Go face-to-face with a wave as tall as a skyscraper?
Talk
to a wall of water? Hell, I didn’t even swim in the ocean. “No, you’d need a Translator for that. Ask them to send Agent Grant back. Or find someone who can communicate with the deceased, to channel whatever Professor Harmon knew. Hell, DUE must have a hundred psychics on their staff who can find the professor if he’s alive and bring him back to life if he isn’t.” I wasn’t sure about the revivification stuff, but anything had to be better than sending me out in a boat.

“They’ve been trying. Nothing.” He held his mug up toward me before pouring its contents into his mouth. “You’re our best bet. Heaven help us.”

“Un-uh. You are not pinning this whole salvation thing on me. Besides, we have more help than you know. We have Oey, if she didn’t take herself back home to where she got her orders. She came to help, to warn us. So did the dolphins. Not on their own, I believe, but on someone else’s urging. Someone who can defeat this monster. So we are not alone in the battle. We’ve got some big guns on our side, too.”

That cheered him up. “You think we’re out of danger, then? That this water demon has had its fun and gone away?”

“Truly?”

“What else would a truth-seer want?”

“Then, no, I don’t think it’s finished. I don’t know that it has anything to do with us, actually. It’s like
Clash of the Titans
, with two powerful foes from the otherworld fighting for domination.”

He sighed. “An epic battle, eh? You know who suffers most in those movies?”

“Yeah, the extras. The foot soldiers and spear carriers.”
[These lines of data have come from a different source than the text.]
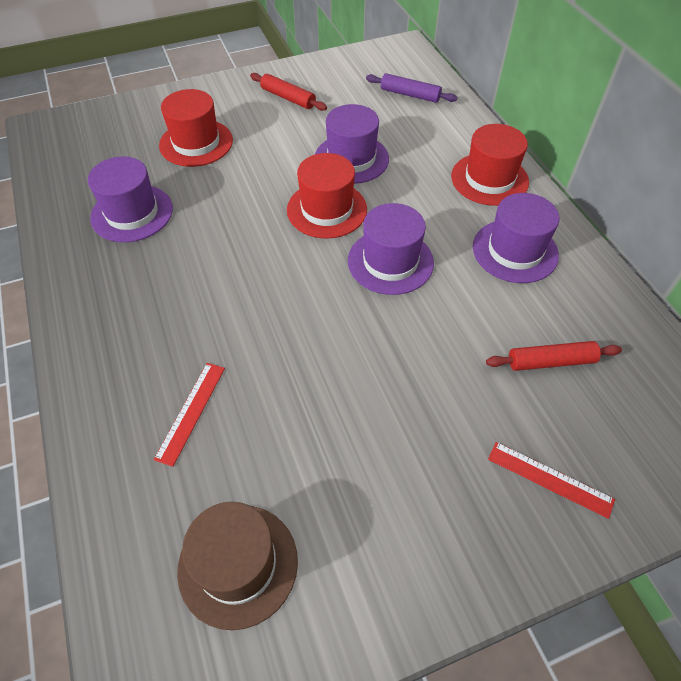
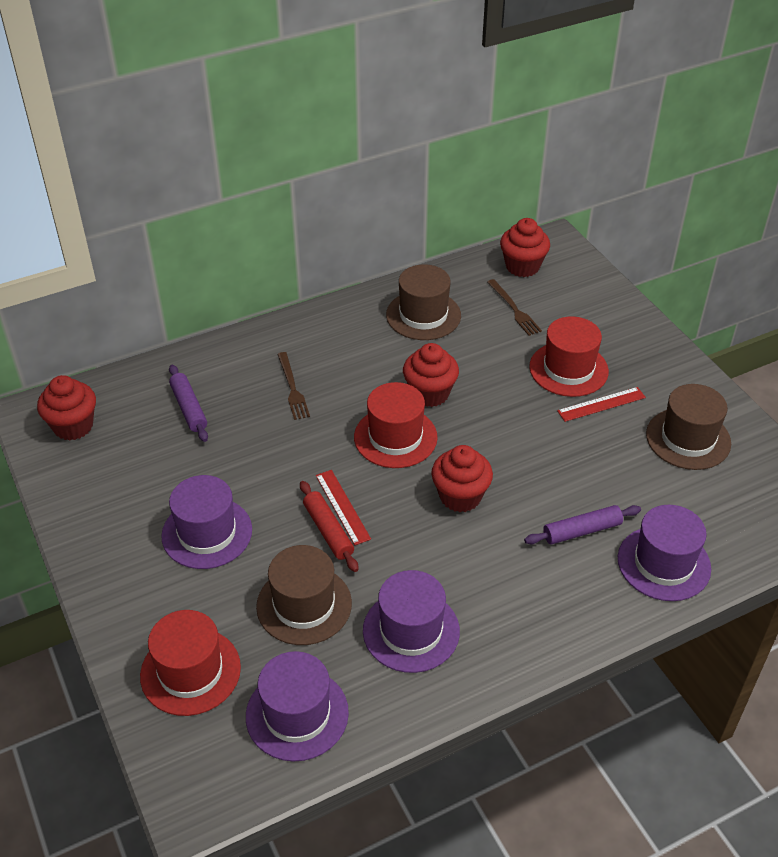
brown fork: 0 -> 2
brown hat: 1 -> 3
purple rolling pin: 1 -> 2
red cupcake: 0 -> 4
red rolling pin: 2 -> 1

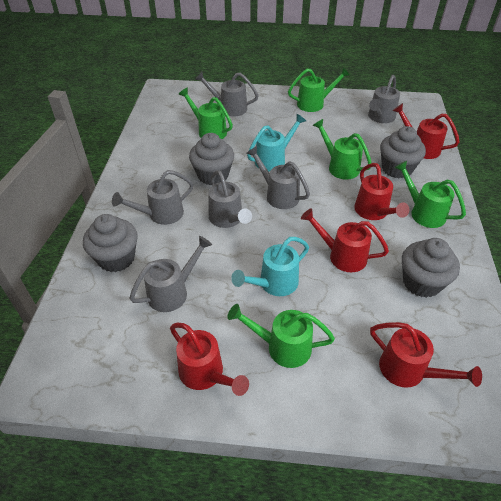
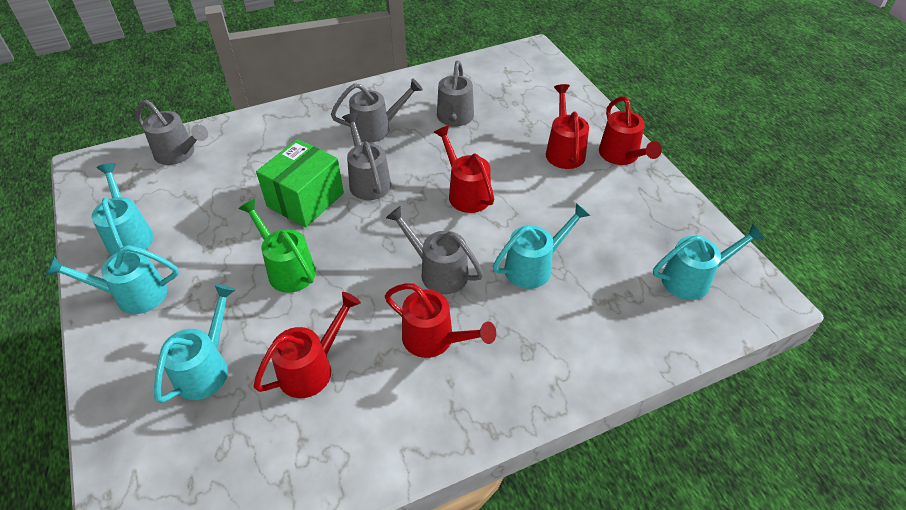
green box: 0 -> 1
green watering can: 5 -> 1
grey cupcake: 4 -> 0
grey watering can: 6 -> 5
turquoise watering can: 2 -> 5

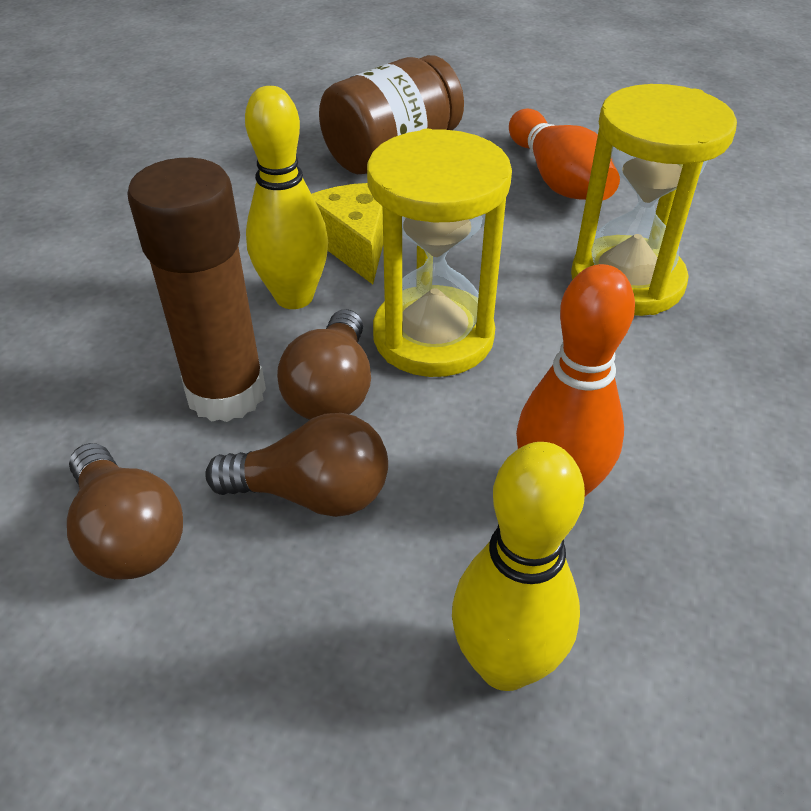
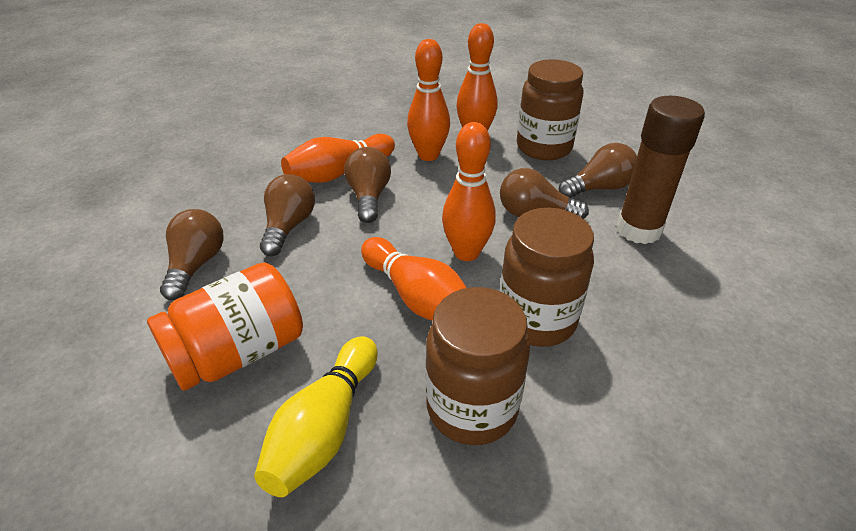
brown jar: 1 -> 3
brown light bulb: 3 -> 5
orange bowling pin: 2 -> 5
orange jar: 0 -> 1
yellow bowling pin: 2 -> 1
yellow cheese: 1 -> 0
yellow hourglass: 2 -> 0

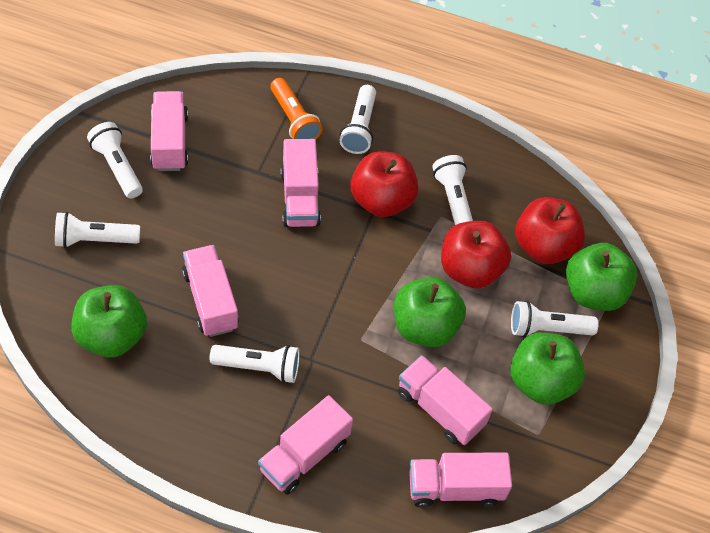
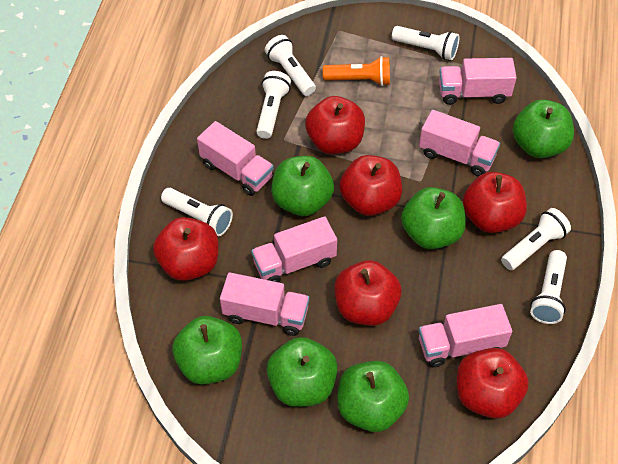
green apple: 4 -> 6
red apple: 3 -> 6

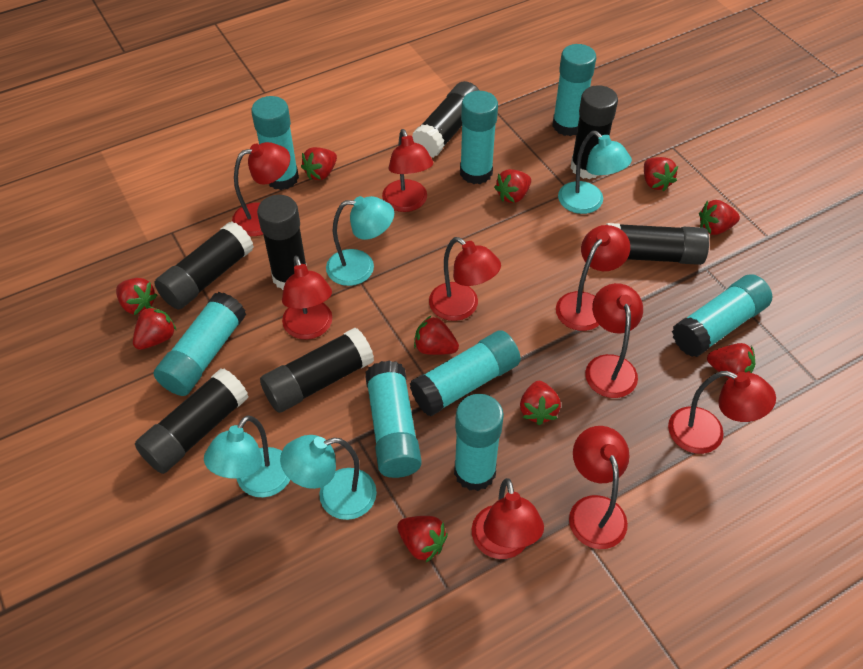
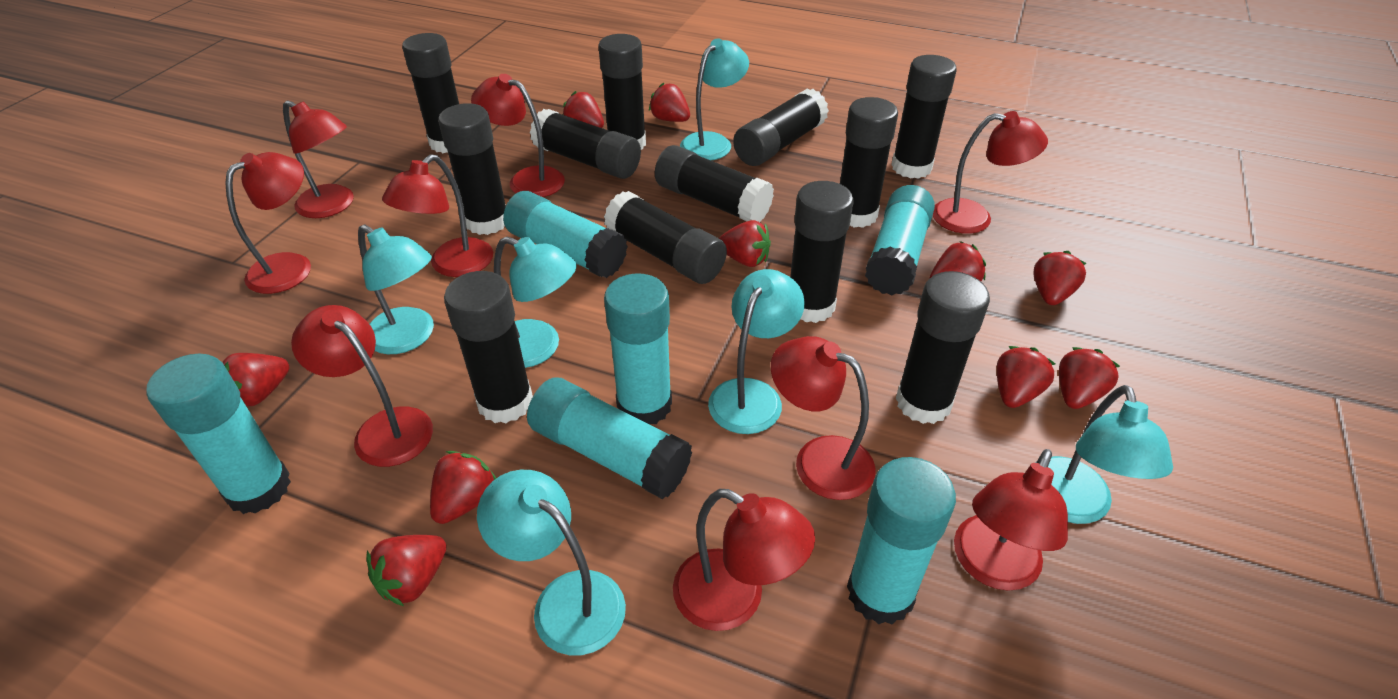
black glue stick: 7 -> 12
turquoise glue stick: 8 -> 6
turquoise lamp: 4 -> 6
“And the innocent villagers the armies trample.” He sighed again. “So what are you going to do about it?”

Good question. No answer. “Ask Oey?”

“The bird? It’s a parrot, for crying out loud. How much help could the blasted thing be?”

“She saved the lost dogs. And got help to keep the boat from sinking entirely.”

“And no one can see her but you?”

“Not the way she really is. No one except Matt.”

“Ah.”

I didn’t like the sound of his “ah.” “Did you hear he’s got a dog of his own now? One of the Newfoundlands Oey helped save. And he’s got Peg, the breeder, staying with him.”